Many of San Diego County Deputy District Attorney Paul Greenwood’s victims are unable to articulate their cases in front of a judge and jury. This would be a problem for a lot of prosecutors, but it doesn’t faze Greenwood. In fact, he encourages police investigators to bring him their most difficult cases of elder abuse, no matter how uncommunicative the victim or how sparse the evidence, because he knows that with some senior victims a few months can equal a lifetime. Greenwood heads San Diego’s Elder Abuse Prosecution Unit and, unfortunately, business is booming.

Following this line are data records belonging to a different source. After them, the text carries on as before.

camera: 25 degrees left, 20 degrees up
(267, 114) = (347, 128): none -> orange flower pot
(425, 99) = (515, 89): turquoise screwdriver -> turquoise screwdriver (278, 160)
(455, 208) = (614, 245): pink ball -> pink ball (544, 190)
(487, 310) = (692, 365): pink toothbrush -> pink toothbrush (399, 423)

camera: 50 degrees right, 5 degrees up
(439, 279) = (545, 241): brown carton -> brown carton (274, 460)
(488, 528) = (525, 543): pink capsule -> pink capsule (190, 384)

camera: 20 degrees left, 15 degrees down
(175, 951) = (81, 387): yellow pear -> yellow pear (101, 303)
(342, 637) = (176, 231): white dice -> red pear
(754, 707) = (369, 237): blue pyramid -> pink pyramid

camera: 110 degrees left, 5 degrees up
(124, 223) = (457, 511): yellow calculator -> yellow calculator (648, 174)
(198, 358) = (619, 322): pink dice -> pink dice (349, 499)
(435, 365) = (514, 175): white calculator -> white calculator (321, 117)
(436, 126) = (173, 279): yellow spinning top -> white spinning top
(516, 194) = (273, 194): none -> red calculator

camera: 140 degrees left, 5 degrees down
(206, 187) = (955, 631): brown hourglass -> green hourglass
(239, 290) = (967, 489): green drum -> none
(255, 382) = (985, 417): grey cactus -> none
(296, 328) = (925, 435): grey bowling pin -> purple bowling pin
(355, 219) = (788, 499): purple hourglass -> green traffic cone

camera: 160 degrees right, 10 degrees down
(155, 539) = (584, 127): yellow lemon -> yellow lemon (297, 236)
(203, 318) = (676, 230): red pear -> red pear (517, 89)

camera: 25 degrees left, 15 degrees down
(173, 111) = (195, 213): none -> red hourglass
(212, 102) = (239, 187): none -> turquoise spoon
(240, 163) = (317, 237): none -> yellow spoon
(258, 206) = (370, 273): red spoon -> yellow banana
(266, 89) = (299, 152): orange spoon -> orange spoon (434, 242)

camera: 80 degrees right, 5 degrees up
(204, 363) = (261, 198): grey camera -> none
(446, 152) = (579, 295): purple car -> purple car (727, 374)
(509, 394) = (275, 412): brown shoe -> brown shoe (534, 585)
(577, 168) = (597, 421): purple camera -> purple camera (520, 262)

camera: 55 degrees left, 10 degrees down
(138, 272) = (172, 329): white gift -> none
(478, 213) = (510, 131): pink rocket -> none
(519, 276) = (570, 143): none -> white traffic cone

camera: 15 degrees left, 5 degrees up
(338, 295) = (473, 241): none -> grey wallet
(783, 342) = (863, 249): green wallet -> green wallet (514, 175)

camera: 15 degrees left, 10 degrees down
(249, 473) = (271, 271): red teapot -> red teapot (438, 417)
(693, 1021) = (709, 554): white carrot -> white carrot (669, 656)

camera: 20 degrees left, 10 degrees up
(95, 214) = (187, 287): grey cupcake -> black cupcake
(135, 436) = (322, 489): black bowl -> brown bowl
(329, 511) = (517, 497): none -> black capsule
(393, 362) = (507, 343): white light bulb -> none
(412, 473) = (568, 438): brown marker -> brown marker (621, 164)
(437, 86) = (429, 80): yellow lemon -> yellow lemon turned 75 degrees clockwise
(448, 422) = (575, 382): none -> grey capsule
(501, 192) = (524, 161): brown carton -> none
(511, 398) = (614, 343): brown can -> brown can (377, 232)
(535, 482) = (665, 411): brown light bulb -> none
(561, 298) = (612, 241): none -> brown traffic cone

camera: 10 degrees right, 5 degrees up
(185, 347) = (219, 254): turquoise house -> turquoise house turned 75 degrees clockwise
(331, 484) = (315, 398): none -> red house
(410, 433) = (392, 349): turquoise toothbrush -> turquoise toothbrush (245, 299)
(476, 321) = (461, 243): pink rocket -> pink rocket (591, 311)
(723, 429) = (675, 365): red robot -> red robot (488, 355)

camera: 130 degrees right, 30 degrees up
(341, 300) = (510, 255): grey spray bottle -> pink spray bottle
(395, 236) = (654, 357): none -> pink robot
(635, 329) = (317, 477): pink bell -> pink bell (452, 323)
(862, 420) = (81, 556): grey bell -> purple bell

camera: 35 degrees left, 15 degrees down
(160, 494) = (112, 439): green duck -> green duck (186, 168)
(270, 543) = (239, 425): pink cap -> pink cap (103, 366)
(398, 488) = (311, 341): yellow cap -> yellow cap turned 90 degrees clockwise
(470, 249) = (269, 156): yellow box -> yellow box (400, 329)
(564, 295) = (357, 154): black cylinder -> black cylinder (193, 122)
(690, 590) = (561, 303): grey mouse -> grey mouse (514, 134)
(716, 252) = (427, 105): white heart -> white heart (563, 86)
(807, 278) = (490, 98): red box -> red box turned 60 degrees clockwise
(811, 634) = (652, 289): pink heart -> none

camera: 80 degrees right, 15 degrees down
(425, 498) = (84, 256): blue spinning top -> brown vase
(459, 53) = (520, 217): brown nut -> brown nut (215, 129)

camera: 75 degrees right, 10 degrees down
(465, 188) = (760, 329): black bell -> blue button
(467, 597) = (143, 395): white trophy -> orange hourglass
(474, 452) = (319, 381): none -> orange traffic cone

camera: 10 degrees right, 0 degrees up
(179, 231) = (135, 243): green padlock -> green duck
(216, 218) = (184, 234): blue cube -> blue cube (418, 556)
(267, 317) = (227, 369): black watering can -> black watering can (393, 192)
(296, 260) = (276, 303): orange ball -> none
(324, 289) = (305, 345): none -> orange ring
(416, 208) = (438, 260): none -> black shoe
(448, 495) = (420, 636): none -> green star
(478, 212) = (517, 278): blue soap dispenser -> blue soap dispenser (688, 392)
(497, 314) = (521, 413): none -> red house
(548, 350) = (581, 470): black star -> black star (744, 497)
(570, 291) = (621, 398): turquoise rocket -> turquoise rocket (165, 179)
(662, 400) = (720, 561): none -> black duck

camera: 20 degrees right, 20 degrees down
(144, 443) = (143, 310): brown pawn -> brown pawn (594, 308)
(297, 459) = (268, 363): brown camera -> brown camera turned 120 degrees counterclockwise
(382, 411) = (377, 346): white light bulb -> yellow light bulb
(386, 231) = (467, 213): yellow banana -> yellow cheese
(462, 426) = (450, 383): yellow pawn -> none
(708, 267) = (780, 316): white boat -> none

Although statistics on elder abuse remain sketchy, at least a million elderly Americans experience physical abuse each year. Another five million or more find themselves victims of fraud and financial abuse. That the numbers of known incidents do not come close to measuring the full reach of these crimes in the U.S. is indisputable: Many elderly victims do not or cannot report abuse incidents.
Medical advances and a higher standard of living have contributed to the burgeoning American senior population, with indications those numbers will continue to rise. And as the population increases, so will the number of elderly victimized by nursing home personnel, caregivers, con artists and family members. Law enforcement will need to up its games when it comes to investigating these increasingly common crimes.
And that can be problematic: Few agencies have units dedicated to cases involving this age group, but like child abuse and sexual assault, successful investigation requires both specific training and specialized skills. The majority of officers are not equipped to handle elder abuse on a routine basis, and in most cases the types of training needed may not be locally available.
That has to change, Greenwood says. He’s spent over 16 years prosecuting these crimes, working for the past decade with a special investigative unit of the San Diego Police Department. “These detectives know what to look for: They know how to freeze bank accounts, they know how to work with Adult Protective Services, procure medical records and confirm that an elderly person has a diagnosis of dementia or Alzheimer’s—all those things that help me as a prosecutor to go after the predator,” Greenwood says.
The Deputy D.A. instructs officers to refer cases to him immediately, even if they have a victim limited by mental capacity, rather than wait and build a case over time. It makes sense: The amount of time an elderly person has left to testify can sometimes be measured in weeks and months rather than years. And, says Greenwood, this applies whether the case involves physical or fiscal abuse.
Elder maltreatment, with its two distinct categories of crimes, remains unique from other avenues of abuse by requiring a specific set of investigative skills and resources. In addition to neglect and assault, seniors find themselves increasingly victimized by financial swindles. These crimes commonly involve con artists or caretakers, but the most frequent culprit remains the senior’s own family.
Law enforcement officers see so much human depravity in their jobs that the idea a child would intentionally leave a parent destitute isn’t even a shocker. What is shocking is how common experts think these cases are and how few perpetrators are caught and prosecuted.
Kevin Schwartz of the California-based firm Schwartz & Schwartz specializes in elder abuse litigation. Schwartz says while there’s more general awareness of these crimes, many people still fail to appreciate how real the risks are to them. “It’s always someone else’s family or friend at risk until it’s too late.”
Winsor Schmidt, J.D., L.L.M., and a professor of Family and Geriatric Medicine at the University of Louisville, says, “The increased risk of elder financial abuse by adult children is associated with such factors as the perpetrator’s unemployment, inability to drive and financial dependence upon the older person.”